Direct it

Direct it - Arcade games as a qulitative urban weave
EURAU 12 Public Space and Contemporary City
European Symposium on Research in Architecture and Urban Design

Abstract

This paper investigates the representation of the urban environment through the technologically mediated world of videogames. More specifically, the individual’s experience of the city is investigated by collecting a series of observations concerning the digital visualization of urban phenomena as well as the public, symbolic identity of distinct city elements through the ‘player-as-citizen’ point of view.
The idea of space in videogames is regarded as an exceptional, fully potential dynamic of contemporary design evolution. Videogames offer the possibility or reconstructing realities, desires and collective experiences of either existent or non-existent places. In this sense, they can also broaden our sense of city-making. Drawing from earlier game generations of video games, namely arcade games, city representations are commented and projected towards corresponding contemporary ludology scenarios, always keeping track of spatiality and interactivity spectrums.
The analysis includes processes of overall observation, data collection, typical classification and conceptual organization of the results. The final process refers to the representative mechanisms that inhere in videogame worlds concerning the city; not only its image visualization or its architecture references but also its rules, its ambiance as well as its mnemonic elements.
The virtual identity of the city does not solely exist in a discontiguous electronic video-world, but it interferes or sometimes coincides with every individual’s sense of history, memory and personal projection of physical experiences – vacillating back and forth a projection threshold, which is often discussed in terms of ‘immersion’ in digital environments.
The digital territory is explored through terms of urbanity which are translated in audiovisual language, narrative embedding or storytelling and interaction points of the player’s habitability reference.

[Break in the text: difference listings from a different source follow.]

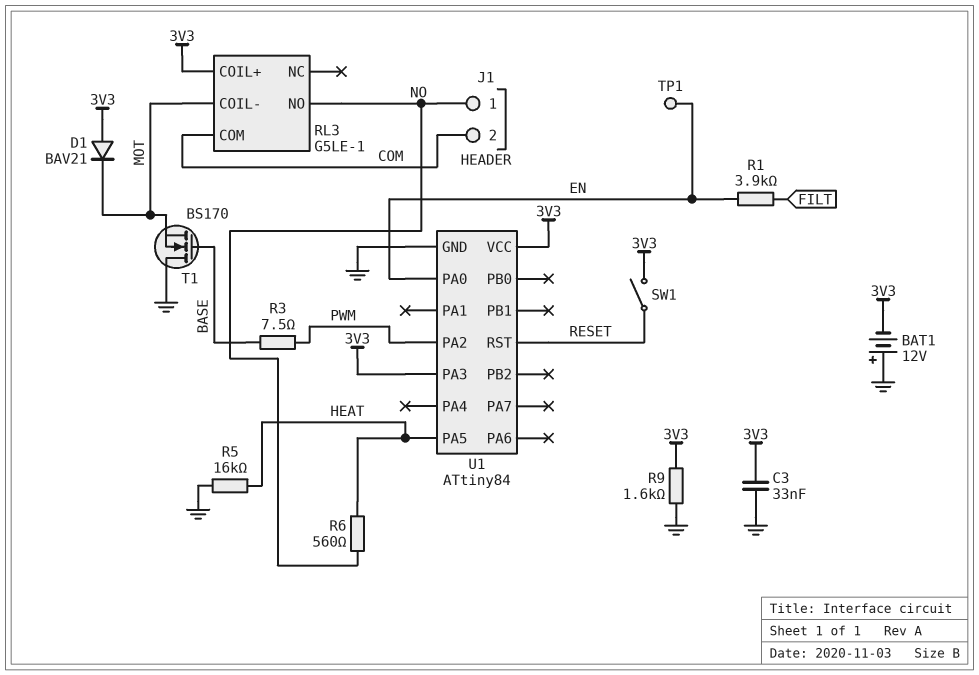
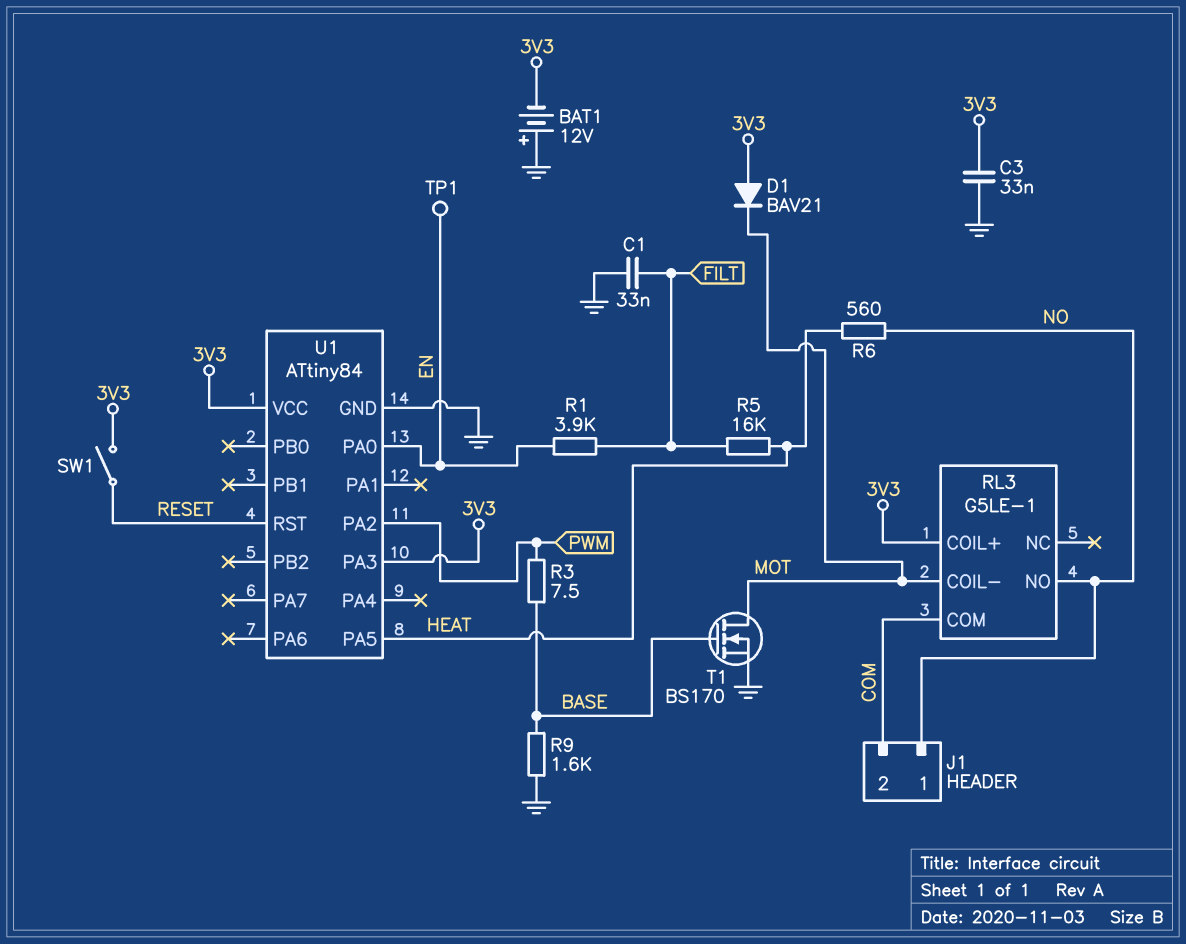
C1: none -> 33nF (FILT, GND)
R5: 16k (GND, HEAT) -> 16k (FILT, HEAT)
R9: 1.6k (3V3, GND) -> 1.6k (BASE, GND)
T1: NMOS BS170 (G BASE, D GND, S MOT) -> NMOS BS170 (G BASE, D MOT, S GND)

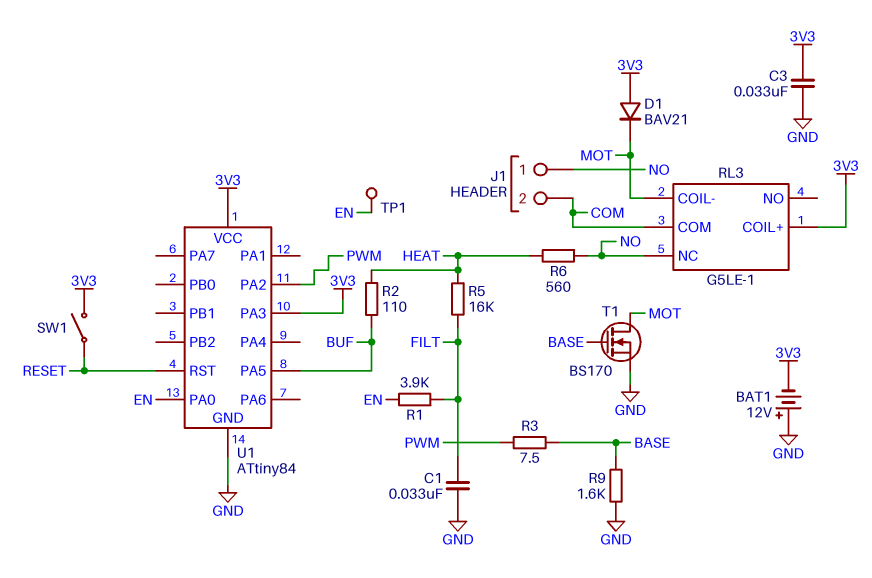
R2: none -> 110 (BUF, HEAT)
RL3 pin NC: none -> NO
RL3 pin NO: NO -> none
U1 pin PA5: HEAT -> BUF

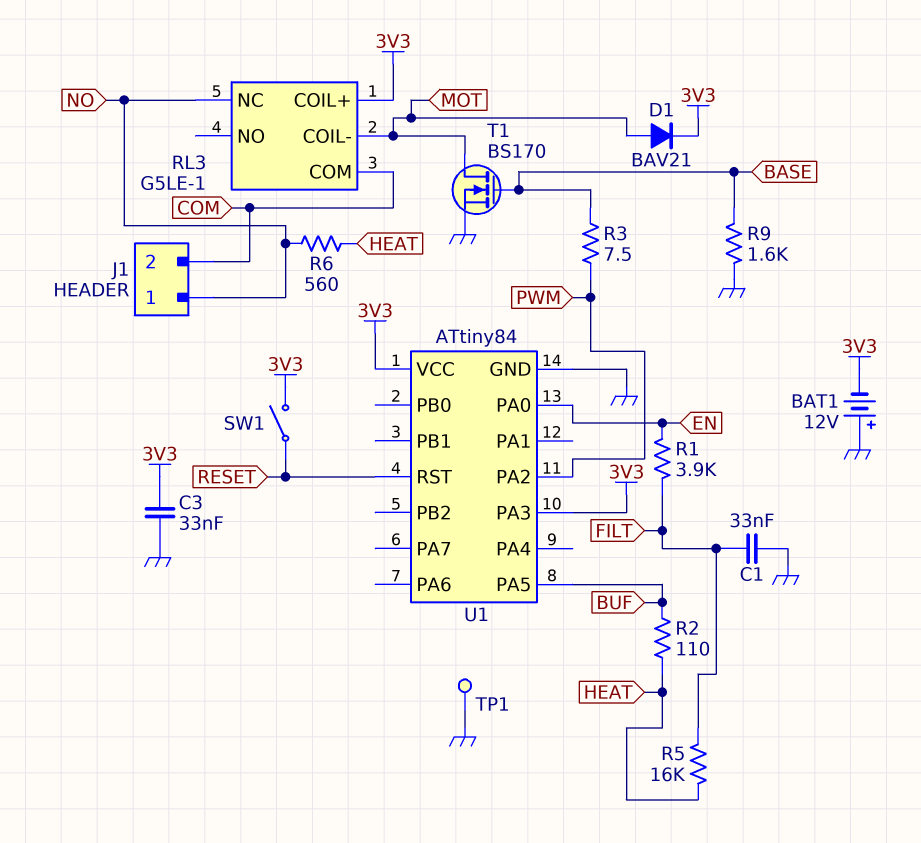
D1: diode BAV21 (A 3V3, K MOT) -> diode BAV21 (A MOT, K 3V3)
TP1: test point (EN) -> test point (GND)

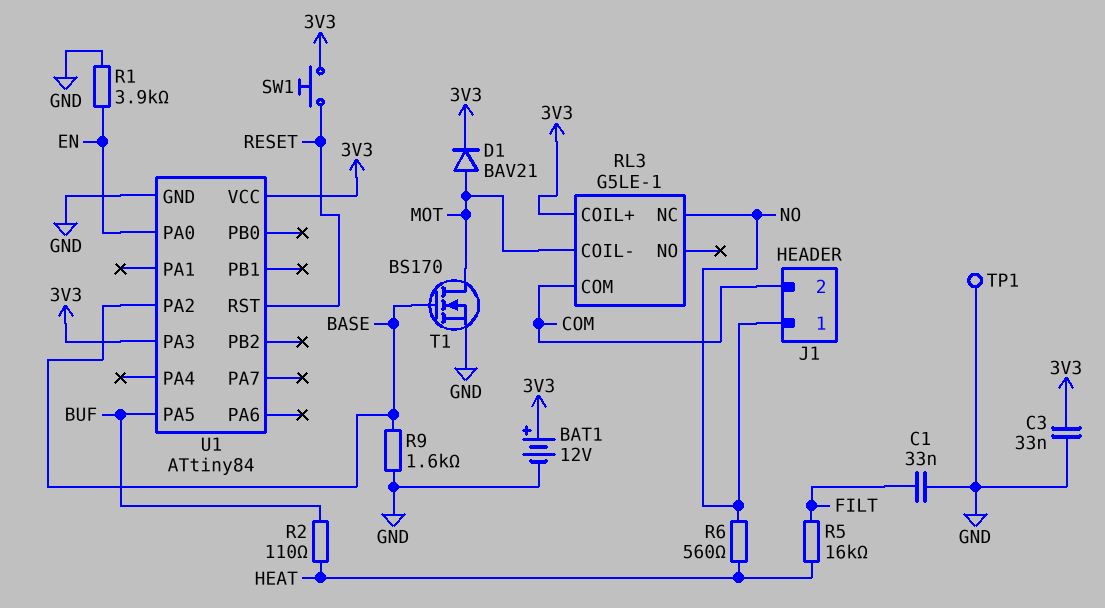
BAT1: 12V (plus GND, minus 3V3) -> 12V (plus 3V3, minus GND)
R1: 3.9k (EN, FILT) -> 3.9k (EN, GND)
R3: 7.5 (BASE, PWM) -> none
SW1: switch (3V3, RESET) -> button (3V3, RESET)
U1 pin PA2: PWM -> BASE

The outcome is a conceptual categorization of digitally represented cities through a series of qualitative factors, such as supervision, encapsulation, navigation, subsidence and penetration.
These spatial qualities are basically phenomena that indicate the representation and understanding of urban landscapes in the world of videogames; they constitute a sense of play ‘direction’ that weaves them into our perception regarding the ‘making of the city’.